Do jantar ressalta o espírito inflamado e nostálgico de quem viveu esses tempos, a esperança dos mais jovens de que venham dias melhores e a crença de que é desta união, deste espírito e vivência colectivos que poderá nascer a força para enfrentar seja o que for. 

Para o Afonso fica a mensagem que devemos pensar, acreditar e agir, ao invés de apenas criticar.

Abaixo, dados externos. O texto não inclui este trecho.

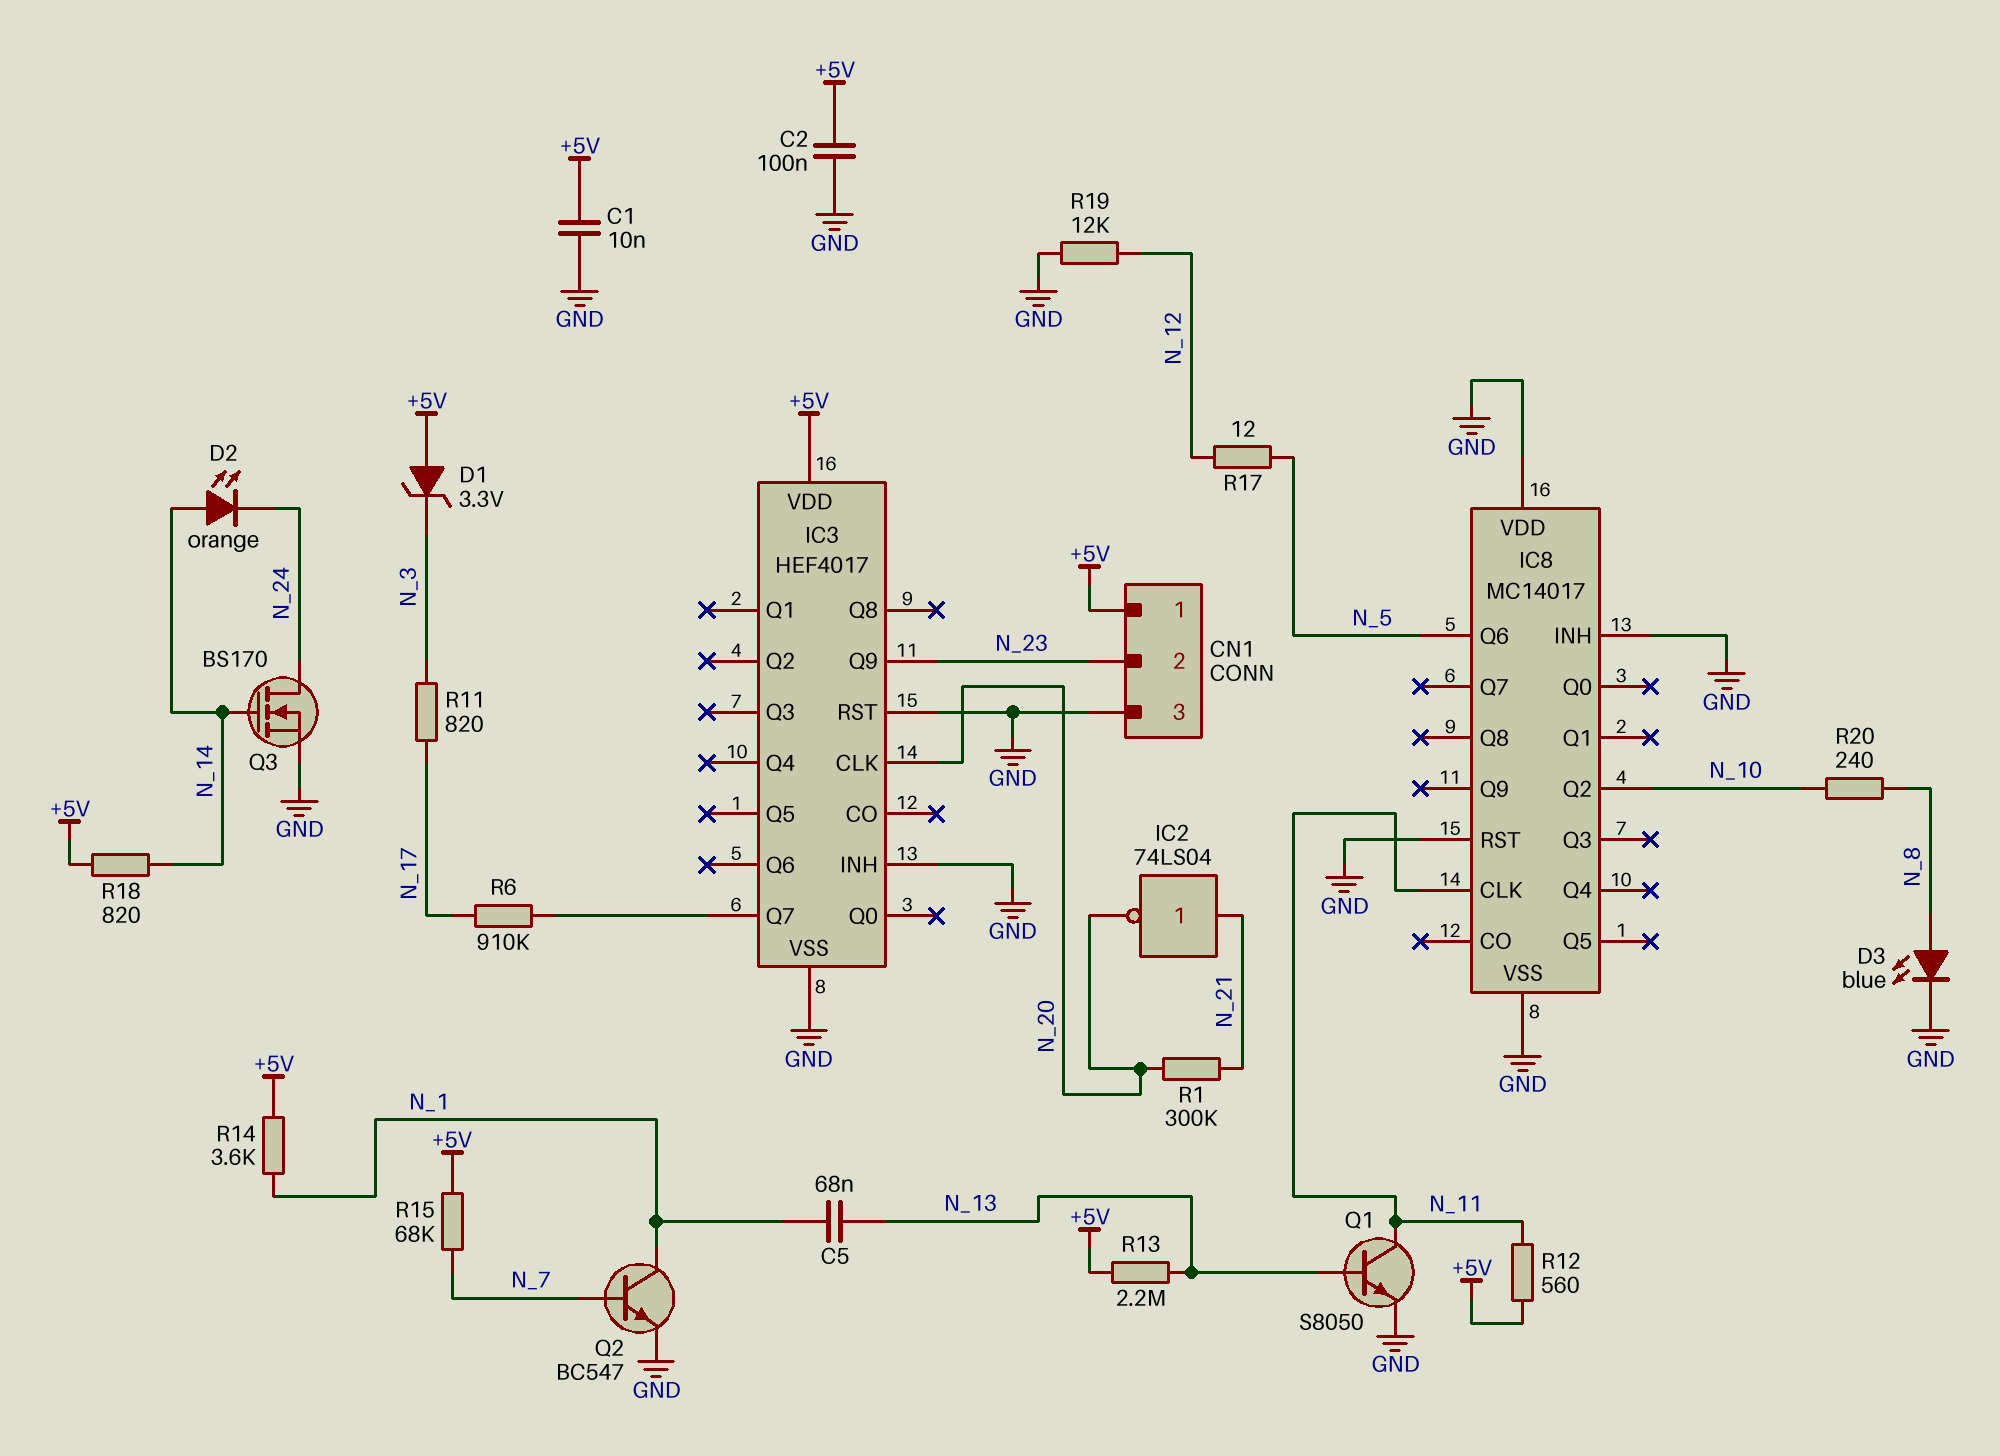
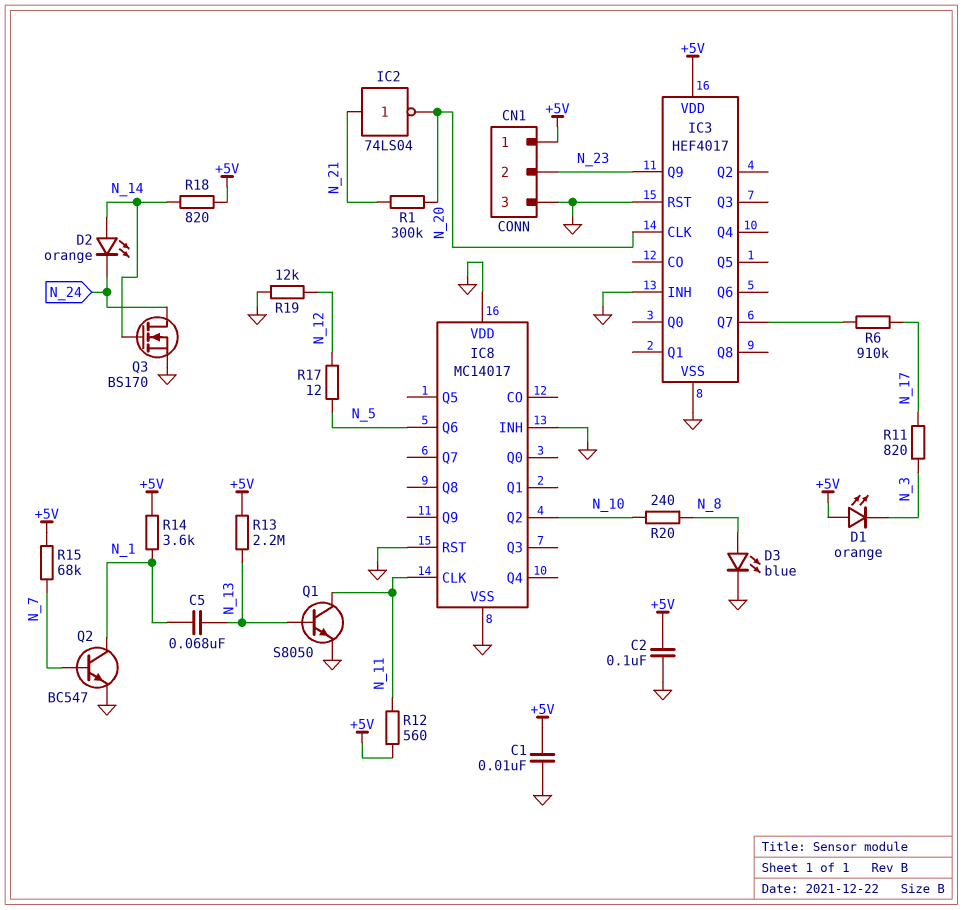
D1: zener 3.3V (A +5V, K N_3) -> LED orange (A +5V, K N_3)

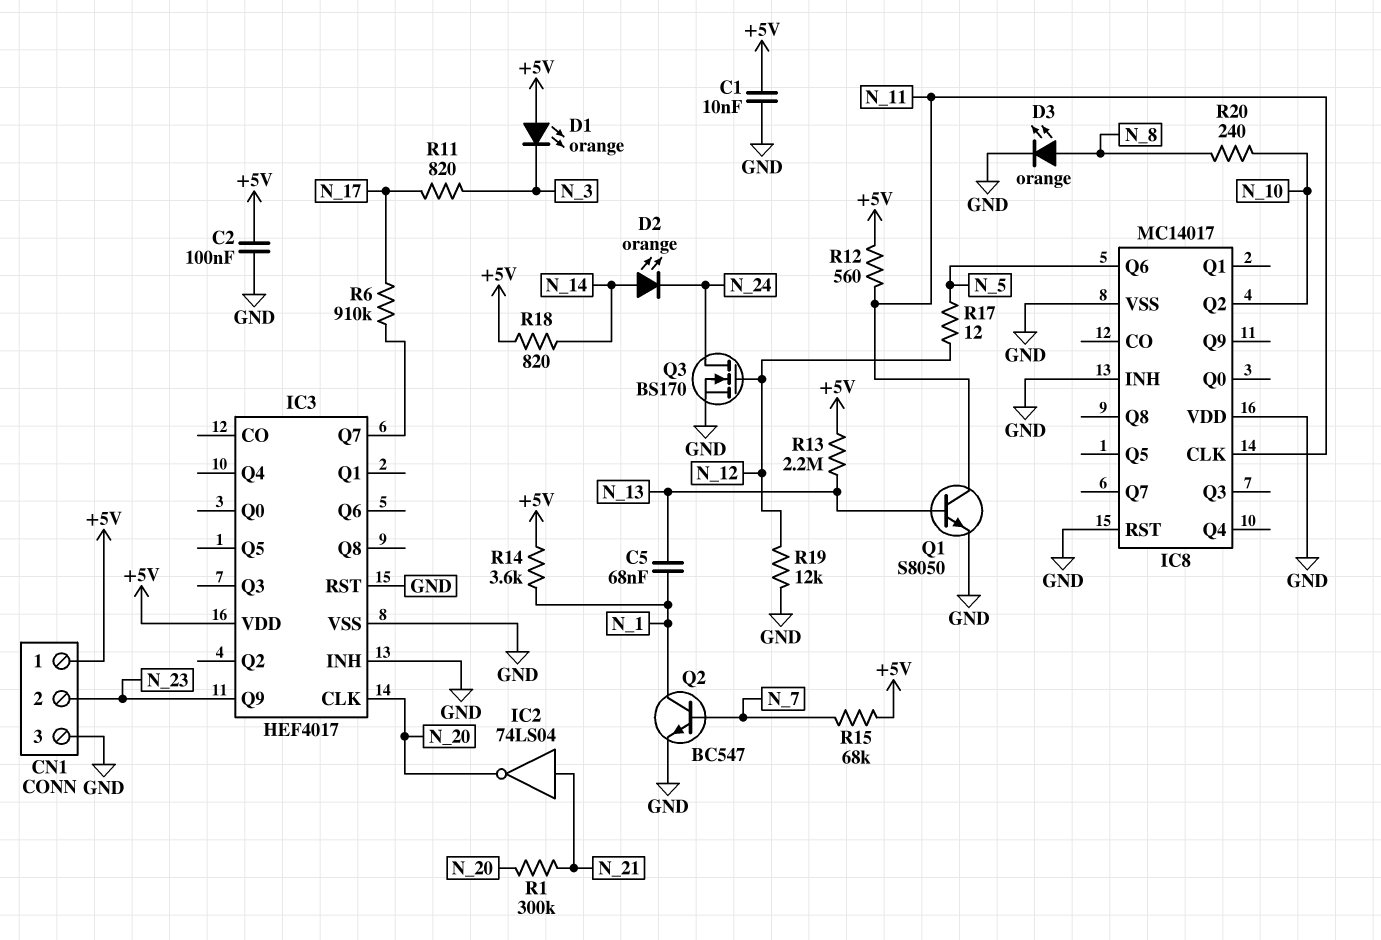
D3: LED blue (A N_8, K GND) -> LED orange (A N_8, K GND)
Q3: NMOS BS170 (G N_14, D N_24, S GND) -> NMOS BS170 (G N_12, D N_24, S GND)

É possível e importante ser politicamente activo, independentemente da ideologia com a qual nos identifiquemos. 

Os Putos

Uma bola de pano, num charco
Um sorriso traquina, um chuto
Na ladeira a correr, um arco
O céu no olhar, dum puto.
Uma fisga que atira a esperança
Um pardal de calções, astuto
E a força de ser criança
Contra a força dum chui, que é bruto.
Parecem bandos de pardais à solta
Os putos, os putos
São como índios, capitães da malta
Os putos, os putos
Mas quando a tarde cai
Vai-se a revolta
Sentam-se ao colo do pai
É a ternura que volta
E ouvem-no a falar do homem novo
São os putos deste povo
A aprenderem a ser homens.
As caricas brilhando na mão
A vontade que salta ao eixo
Um puto que diz que não
Se a porrada vier não deixo
Um berlinde abafado na escola
Um pião na algibeira sem cor
Um puto que pede esmola
Porque a fome lhe abafa a dor.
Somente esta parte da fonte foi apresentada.